Integration with PLM and ERP systems enables our customers to transform virtual production and production orders into real production execution. Our solution collects the bill-of-material/bill-of-process from PLM and the production orders from ERP. This Information is compared with real-time information from the shop floor, such as machine availability, maintenance status, etc., to generate an optimised production schedule. Logistics can then be syncronised and supported by AGVs.
Our connected hardware and software solutions can collect raw data directly from the shop floor. This data can be enriched with detailed information resident in the PLM system providing the necessary context to transform raw data into actionable information. This information can then be distributed at the correct time and to the correct department. This collaborative, closed-loop manufacturing approach helps our customers synchronise and optimise across product design, manufacturing engineering, production planning, and manufacturing execution to improve cost, time, and quality, and accelerate the delivery of products to the market.
Closely coupled with closed-loop manufacturing (CLM) is closed-loop quality (CLQ). While CLM is primarily focused on improving production of the current product, CLQ is focused on improving the quality of the product across its entire lifecycle. CLQ is a continuous process, evaluating product quality at each stage and feeding quality information back into production and design processes. Its purpose is to ensure the quality of the current product while helping to improve the quality of next-generation products. Quality engineers can use Siemens Opcenter software and Teamcenter Quality software for this purpose.
Siemens provides a unique set of industrial IoT, edge, and low-code capabilities that are designed to share production data through the cloud. Factory data from different systems are collected and stored into a configurable, unified data structure with aggregation and multi-dimensional capabilities. These advanced capabilities enable efficient and real-time analysis of production KPIs to streamline production capacity across multiple factories.
The time is now
Electric vehicle manufacturing presents new and novel challenges to automotive OEMs and start-ups seeking to become major electric mobility players. These companies must adopt advanced manufacturing technologies and develop modular production facilities to produce the lightweight and flexible platforms needed for next generation EVs.

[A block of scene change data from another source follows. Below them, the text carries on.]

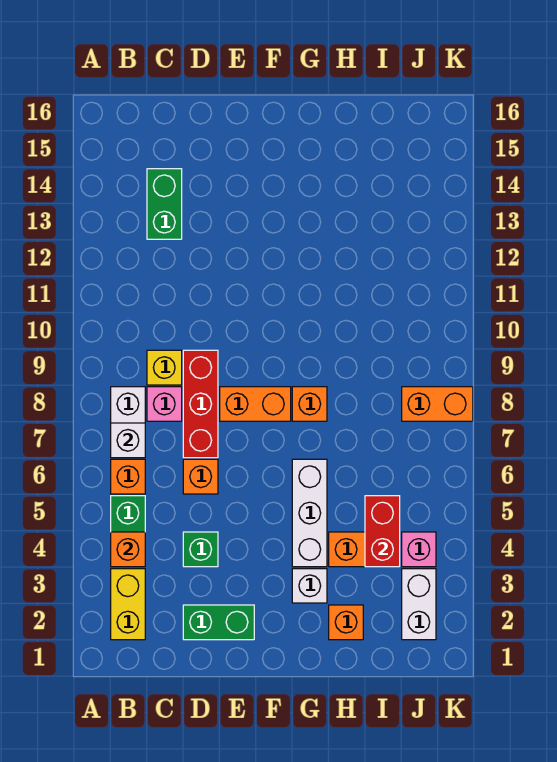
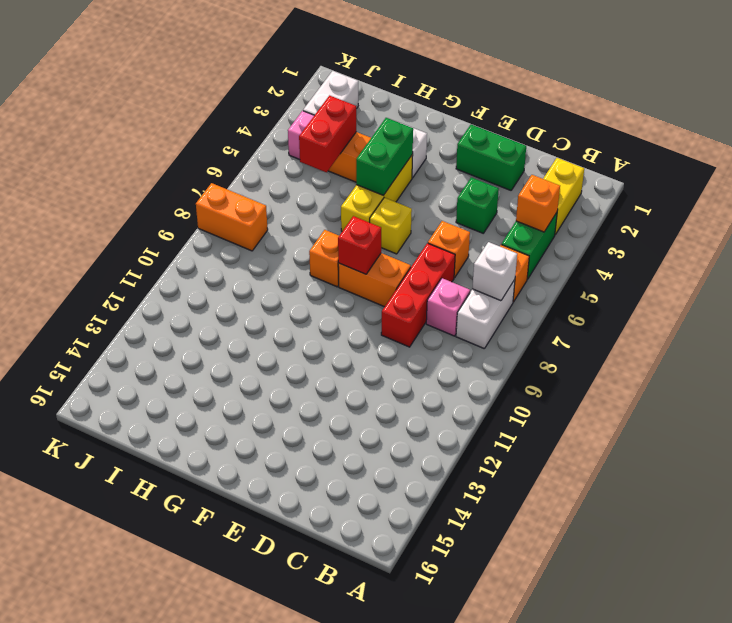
yellow brick C9 level 1 -> yellow brick F6 level 1
green brick C13:C14 level 1 -> green brick G4:G5 level 2
none -> red brick F8 level 2
white brick G4:G6 level 1 -> yellow brick G4:G6 level 1
orange brick H2 level 1 -> none

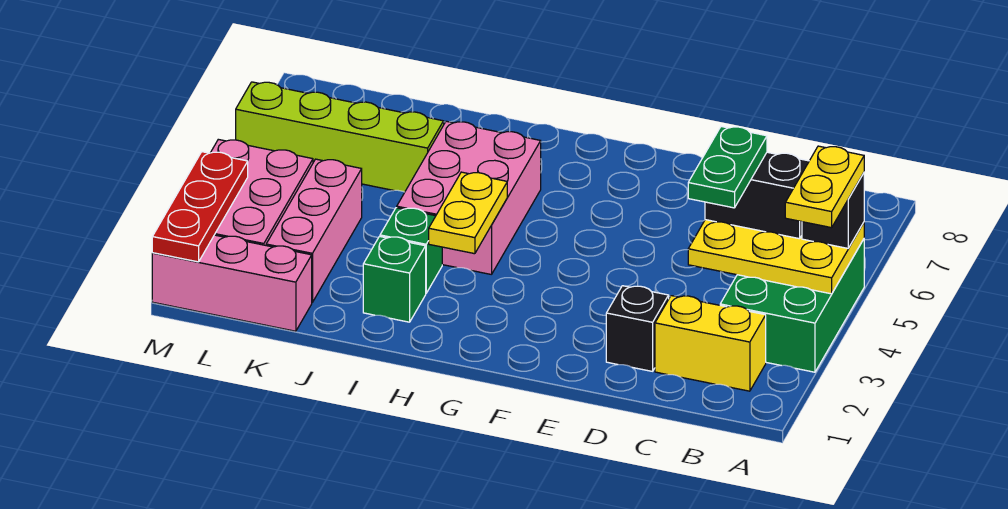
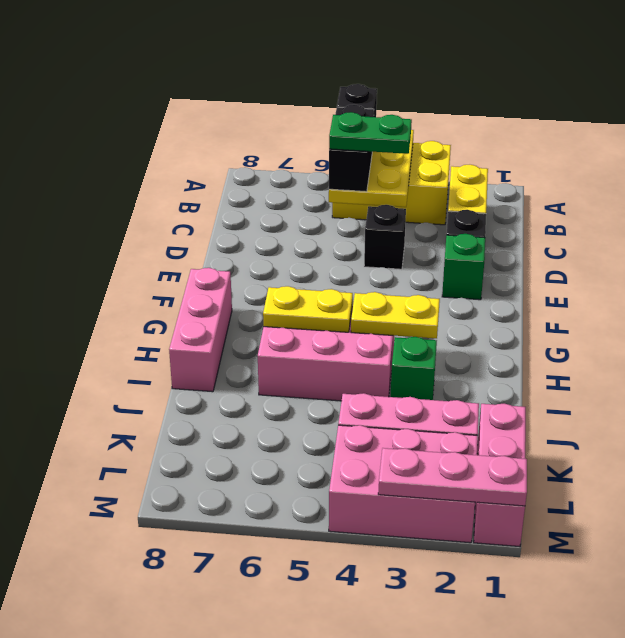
green brick A3:B5 level 1 -> yellow brick A3:B5 level 1
yellow plate A4:A5 level 4 -> yellow plate H5:H6 level 2
none -> black brick D4 level 1
none -> pink brick G8:I8 level 1
green brick I2 level 1 -> green brick E2 level 1
lime brick J6:M6 level 1 -> none
red plate M1:M3 level 2 -> pink plate M1:M3 level 2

Integrated and digitalised manufacturing planning, simulation, and execution solutions can help these companies adapt and overcome these challenges by uniting manufacturing with design, and the real and digital worlds. This will enable vehicle manufacturers to accelerate production planning and ramp-up by virtually designing and validating production processes for cycle time, product quality, and operator ergonomics. Integrations with product design solutions allow engineers to optimise product designs for manufacturing and leverage the product digital twin during manufacturing planning and simulations. Robust PLM solutions ensure that an unbroken digital thread is maintained among OEMs and suppliers throughout the product lifecycle.
Consumer preference is shifting towards e-mobility, bolstered by government regulations and increased accessibility, as costs continue to drop. As the competition increases, companies that embrace digitalisation from product definition through manufacturing and
into production will be able to deliver higher quality products to market in less time and respond to changes with greater agility and intelligence. In the future, such capability will be necessary to succeed and thrive in the age of electrified mobility.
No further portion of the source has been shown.